4.              It is helpful to include extracts from the judgment of Moses LJ ( RW (Sri Lanka) v SSHD [2013] EWCA Civ 1736) when granting permission to appeal:

"1. This is an odd case in which the appellant claims that he was, like many others in Sri Lanka, a dupe of those running a college, a man called Sakvithi, who ran a college which was really a front for, and a means of defrauding those who attended the college. There are a number of newspaper reports of the relevant period showing how many people were duped into the belief that this was a genuine college. When this appellant from Sri Lanka relied upon the certificate showing that he had obtained a degree for his further education here it was said that this was a false document and therefore by reference to paragraph 245ZX(a) and paragraph 322(1A) of the Rules, HC 395 of 3 November 2002, not only was he not qualified for the course but it would have the effect that he would not be able to apply again both here and in a large number of other countries within the Commonwealth.

...

5. In short, it seems to me that a considerable muddle has entered into both these decisions which has infected the decision of the single judge refusing permission.

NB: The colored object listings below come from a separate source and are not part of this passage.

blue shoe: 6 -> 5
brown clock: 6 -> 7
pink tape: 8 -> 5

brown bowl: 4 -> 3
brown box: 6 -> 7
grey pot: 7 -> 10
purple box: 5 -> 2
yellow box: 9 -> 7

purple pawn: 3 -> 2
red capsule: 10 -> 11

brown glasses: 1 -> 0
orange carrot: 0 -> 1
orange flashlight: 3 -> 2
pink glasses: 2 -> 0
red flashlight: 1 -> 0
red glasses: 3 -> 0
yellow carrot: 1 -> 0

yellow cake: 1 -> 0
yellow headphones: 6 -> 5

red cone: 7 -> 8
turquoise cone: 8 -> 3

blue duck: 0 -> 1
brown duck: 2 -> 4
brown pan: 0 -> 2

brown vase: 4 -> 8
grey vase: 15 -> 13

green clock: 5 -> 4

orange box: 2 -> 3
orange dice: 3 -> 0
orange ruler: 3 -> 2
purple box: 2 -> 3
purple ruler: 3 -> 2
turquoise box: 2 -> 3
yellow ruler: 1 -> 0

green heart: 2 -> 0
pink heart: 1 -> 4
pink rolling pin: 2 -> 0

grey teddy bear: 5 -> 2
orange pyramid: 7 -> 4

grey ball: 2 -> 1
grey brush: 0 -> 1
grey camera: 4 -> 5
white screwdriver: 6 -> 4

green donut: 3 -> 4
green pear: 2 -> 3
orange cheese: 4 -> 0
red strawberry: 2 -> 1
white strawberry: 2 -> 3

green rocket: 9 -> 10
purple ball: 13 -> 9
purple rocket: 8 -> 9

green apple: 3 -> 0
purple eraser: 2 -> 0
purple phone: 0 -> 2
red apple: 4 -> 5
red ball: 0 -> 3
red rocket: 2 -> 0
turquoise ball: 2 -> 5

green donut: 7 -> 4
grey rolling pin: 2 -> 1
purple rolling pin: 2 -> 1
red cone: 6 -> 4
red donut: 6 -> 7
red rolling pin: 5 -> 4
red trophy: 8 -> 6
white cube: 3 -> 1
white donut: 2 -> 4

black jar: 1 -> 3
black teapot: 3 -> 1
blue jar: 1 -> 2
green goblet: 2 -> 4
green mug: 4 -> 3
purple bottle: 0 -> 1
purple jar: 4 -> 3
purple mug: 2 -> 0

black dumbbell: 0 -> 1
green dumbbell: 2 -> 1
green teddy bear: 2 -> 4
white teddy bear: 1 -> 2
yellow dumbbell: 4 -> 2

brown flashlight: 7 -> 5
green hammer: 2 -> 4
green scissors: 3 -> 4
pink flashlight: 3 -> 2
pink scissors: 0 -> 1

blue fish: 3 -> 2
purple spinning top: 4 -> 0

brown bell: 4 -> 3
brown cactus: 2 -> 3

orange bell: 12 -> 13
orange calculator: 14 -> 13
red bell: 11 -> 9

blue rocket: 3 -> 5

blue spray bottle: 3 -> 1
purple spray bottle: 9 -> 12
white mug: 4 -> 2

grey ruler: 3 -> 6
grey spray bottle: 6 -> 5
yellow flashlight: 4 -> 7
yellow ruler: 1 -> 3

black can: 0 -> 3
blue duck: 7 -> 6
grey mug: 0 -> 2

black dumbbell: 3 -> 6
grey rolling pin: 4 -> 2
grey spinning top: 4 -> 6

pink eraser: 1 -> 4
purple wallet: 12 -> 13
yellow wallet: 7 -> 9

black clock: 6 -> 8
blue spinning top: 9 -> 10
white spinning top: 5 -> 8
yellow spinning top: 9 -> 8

The point is whether he appreciated that the certificate he had been given was not genuine...

...

7. The judge refusing leave seems to have taken the view that because the qualification was not genuine, refusal of the application was mandatory in any event. Again, that does not seem to be the way in which the Rules have been interpreted, see in particular Farqan Ahmed v SSHD [2011] UKUT 351, where the Upper Tribunal clearly thought that it had to be shown that the person deploying the document knew it was false.

8. I have been concerned as to whether this is appropriate for a second appeal but bearing in mind the difficulty of understanding what the Rule means in light of the decision of this court in AA (Nigeria) v SSHD [2010] EWCA Civ 773 and whether that can be applied to documents, contrary to the view of the single judge, it seems to me a matter which does merit consideration by this court to clarify the matter."

The decision below

5.              In a decision dated 30 April 2015 First-tier Tribunal Judge Pooler concluded that the degree certificate relied upon by the appellant was a false document for the purposes of paragraph 322(1A) of the Immigration Rules. The judge recorded the facts agreed by the parties as follows: (i) the Open University of Sri Lanka did not award the appellant a degree; (ii) there had been dishonesty by someone else. The appellant maintained that he had no knowledge of that other person's dishonesty until he received the SSHD's decision in November 2012.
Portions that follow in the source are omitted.